An improved Bayesian TRIE based model for SMS text normalization

SMS text normalization focuses on translating texting language, often filled with abbreviations and marred by typing errors into plain English text. With the smartphone revolution and massive popularisation of social media platforms, users often transmit messages consisting of up to thousands of words in a single day. However, these text messages consist of numerous abbreviations and errors. This often arises due to a lack of formalities between users, human error, and in more severe cases due to disabilities. With an increase in the screen sizes, this is becoming more of a concern especially when the user resorts to one handed typing. Thus, shorter message length and semantic unambiguity end up working antagonistically which gives shape to a compressed, non-standard form of language called NetSpeak [1], commonly known as the texting language. Unfortunately, traditional NLP methods perform rather poorly when dealing with these kinds of texts [2]. As described in [3], texting language contains many non-standard abbreviations, have unique characteristics and behave quite differently which may be the reason for poor performance of traditional NLP methods.
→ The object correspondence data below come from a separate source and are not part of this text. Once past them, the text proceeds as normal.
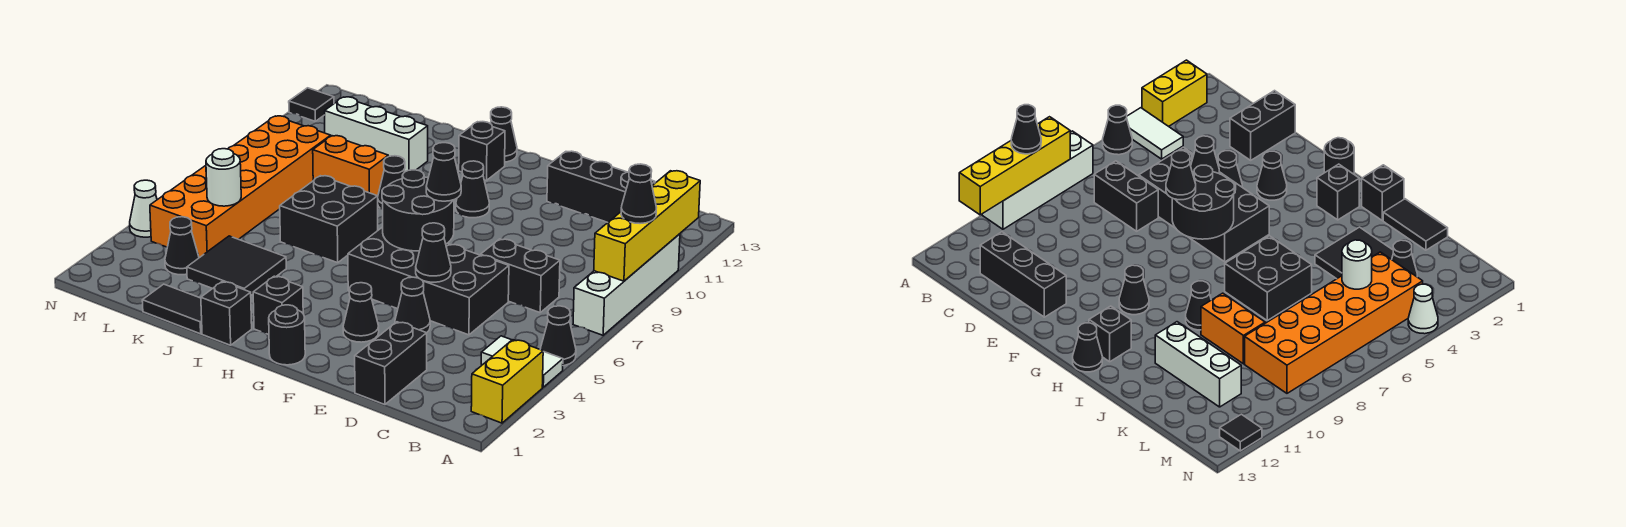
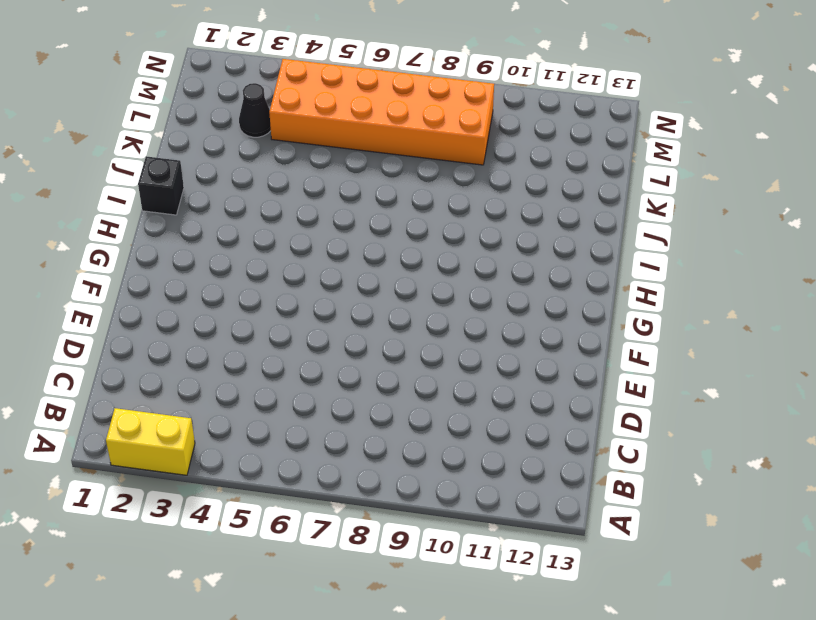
none -> white tile A4:B4 level 1
none -> black cone A5 level 1
none -> white brick A7:A10 level 1
none -> black brick C7:D7 level 1

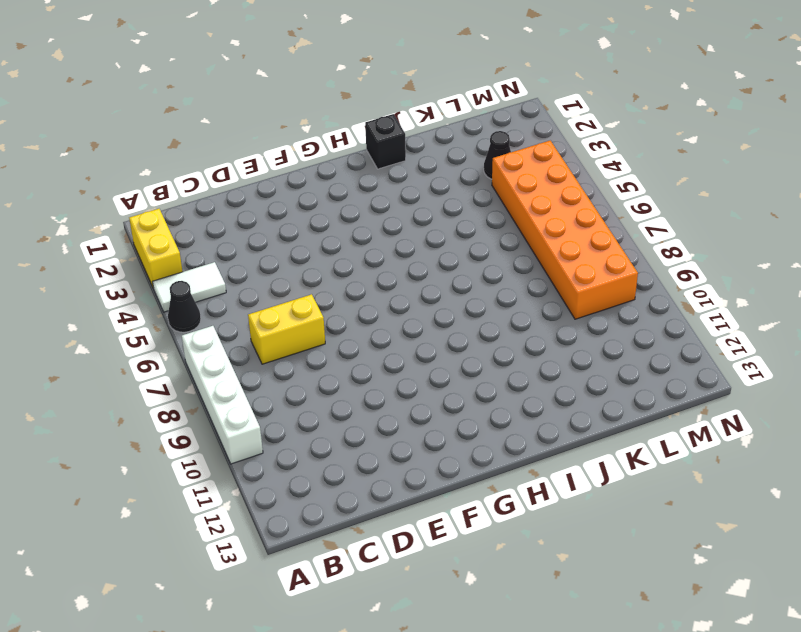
yellow brick C7:D7 level 1 -> black brick C7:D7 level 1
none -> black brick C12:E12 level 1
none -> black brick D1:D2 level 1
none -> black brick D5:G6 level 1
none -> black cone E4 level 1

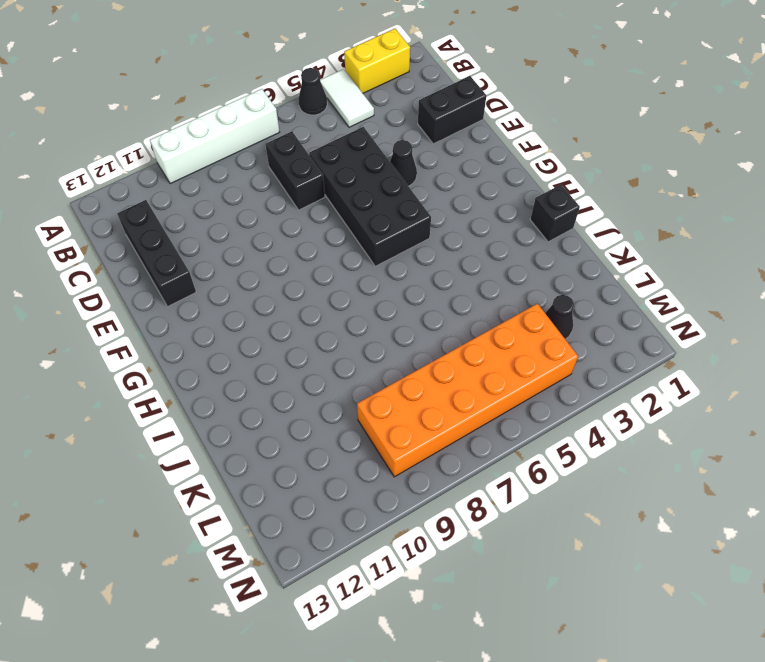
none -> black cone F3 level 1
none -> black round brick G1 level 1
none -> black cone G10 level 1
none -> black brick H2 level 1

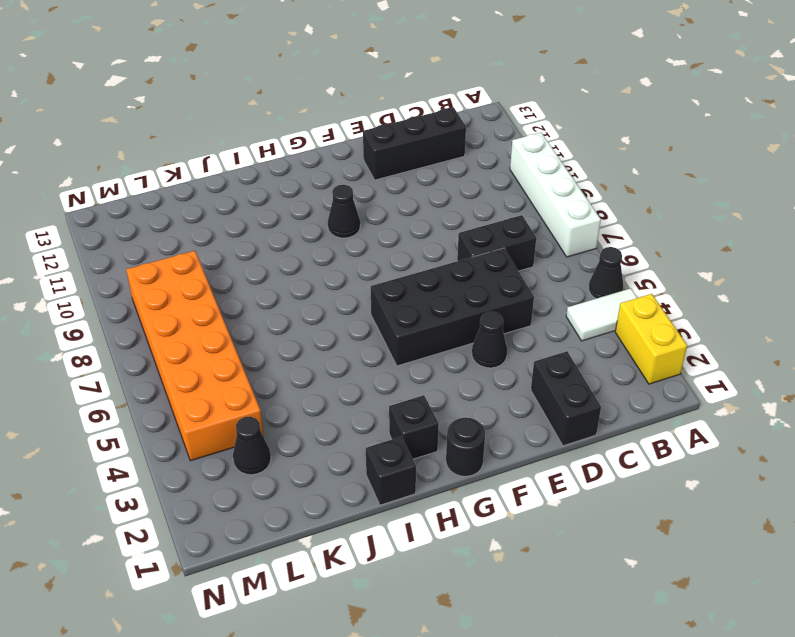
none -> black cone F3 level 1
none -> black brick H12 level 1
none -> black cone H13 level 1
none -> black brick I6:J7 level 1

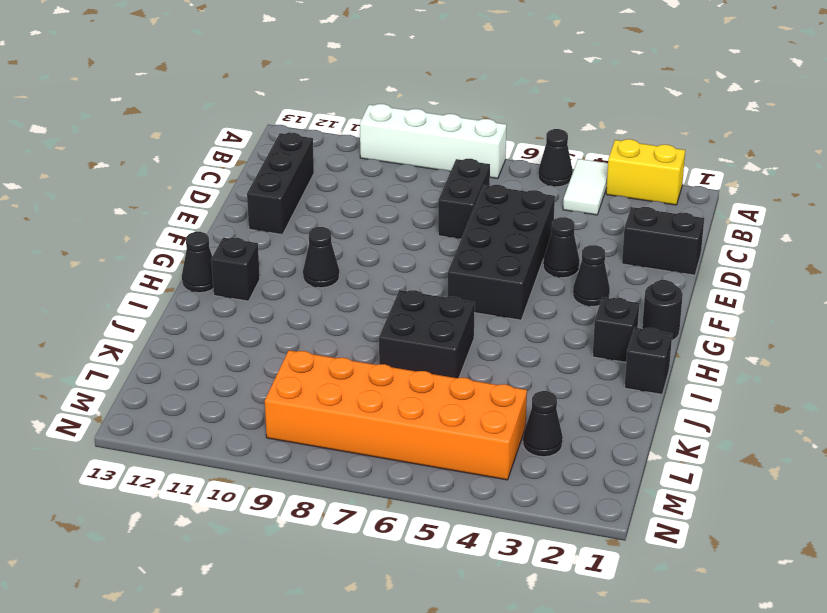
none -> black cone I9 level 1
none -> black tile J1:K1 level 1
none -> black tile J3:K4 level 1
none -> orange brick J9:K9 level 1

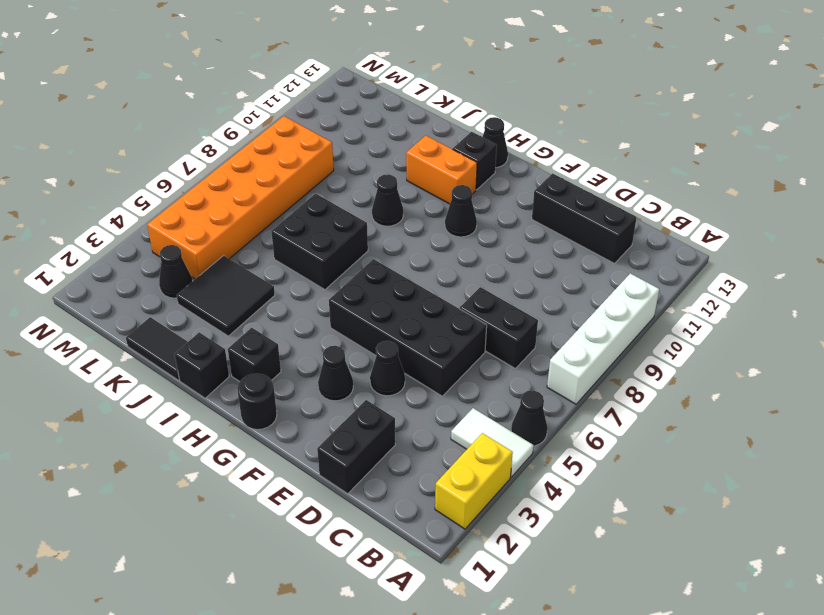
orange brick H11:I11 level 1 -> orange brick J9:K9 level 1
none -> white brick J11:L11 level 1
none -> white cone N4 level 1
none -> black tile N12 level 1
none -> yellow brick A8:A11 level 2

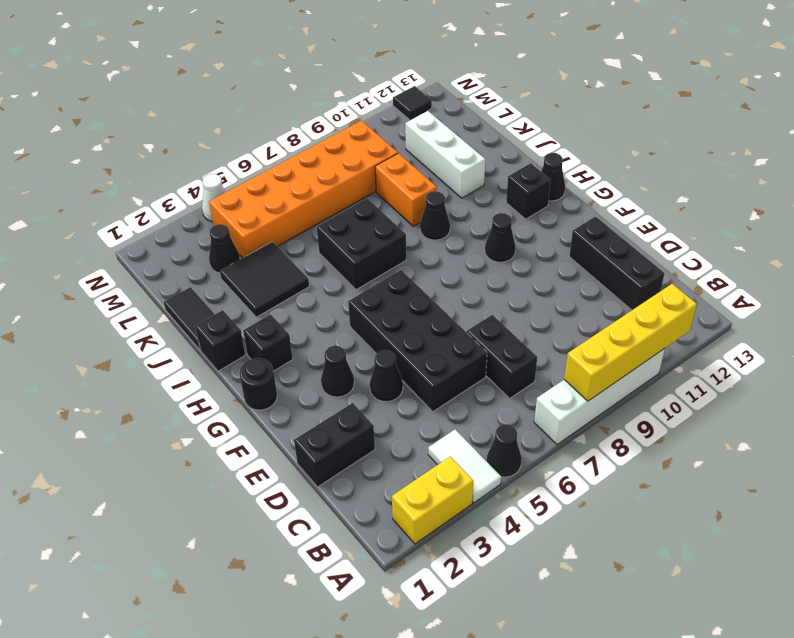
none -> black cone E5 level 2
none -> black round brick F6:G7 level 2
none -> white round brick L5 level 2
none -> black cone A9 level 3

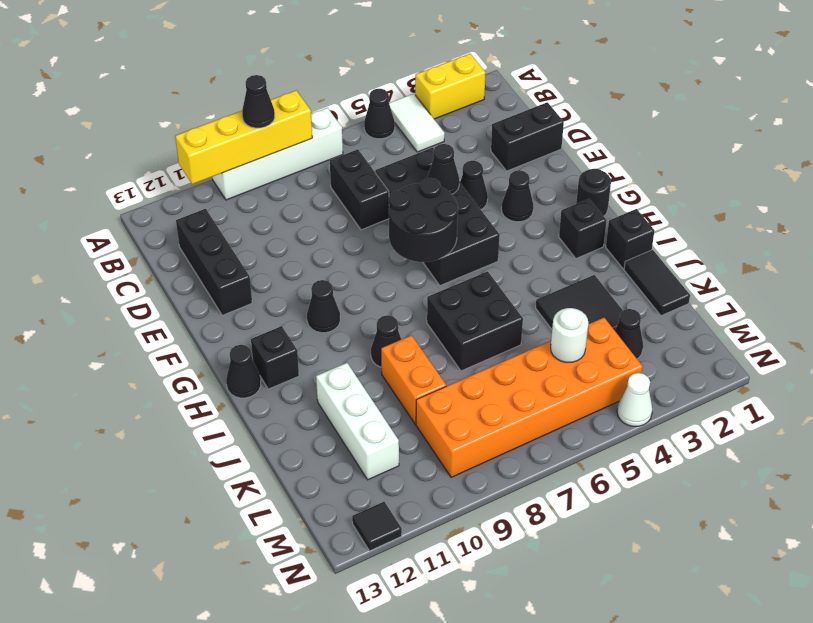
none -> black cone F7 level 3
In [4] the problem was approached by leveraging the phonetic information but required a dictionary for phonetic transcription. [5] used a dictionary for erroneous words but used an ambiguous ranking mechanism. [6] used a completely heuristic rule based model and employed a dictionary for typos as well which in all the three cases caused the time complexity to grow with the size of the dictionary. [7] compared machine translation models such as SMT and NMT and showed their critical dependence on high quality training data. In [8], a Hidden Markov Model based approach was used for each word present in the corpus to model all possible normalized or corrected texts and their probabilities of occurrence. This was further used to rank all the possible normalised words and the highest ranking word would be selected for output as the semantically correct word. In [9], a Trie based probability generation model was proposed, and was shown to outperform HMM-based models whenever the incorrect word was within an edit distance one after prepossessing for phonetic errors. However, in some cases the target word did not end up having the highest rank. For example, ‘mate’, the intended target word was ranked $4^{th}$ in the suggestions list for the word ‘m8’.
Through this work we address the limitations of this Trie based probability generation model. We make a set of improvements over the scheme proposed in [9] which we consider to be the baseline system for the present work. Firstly, unlike [9] where a new word is added in a Trie only once when it is encountered for the first time during the training phase, a dynamic training environment is used in the proposed model. In the proposed model the Trie is initially constructed with a certain corpus of most commonly used words and is then deployed. After deployment, the tries learns dynamically from the texting habits of the users over time i.e. it keeps adding the same words repeatedly as and when they are encountered. We show that the new model in the described environment is able to estimate the real probability of occurrence of a word through its own new probability generating algorithm. Hence it facilitates 0-1 loss minimisation in a decision theoretic setup. This in turn minimizes the chances of the target word not being ranked as the highest one.
Additionally, as explained in [10] , it is computationally infeasible to generate all the words which are at an edit distance two from a given word. This limited the spelling correction abilities of the baseline model. In this work we propose some novel heuristics that help in overcoming the above shortcoming significantly.
The contributions of the present work are

1. 1.

   We suggest a structural modification to the Trie-based reasoning scheme to improve model accuracy and performance.

2. 2.

   We prove mathematically that in the described dynamic environment, the expectation of the thus generated Trie probability equals the occurrence probability for each word.

3. 3.

   We further prove that the Trie probability of each word in the corpus almost surely(a.s.) converges to its occurrence probability.

4. 4.

   Develop a set of heuristics for error correction.

5. 5.

   Provide empirical results through simulations to support the presented theorems and highlight the superiority of the new model.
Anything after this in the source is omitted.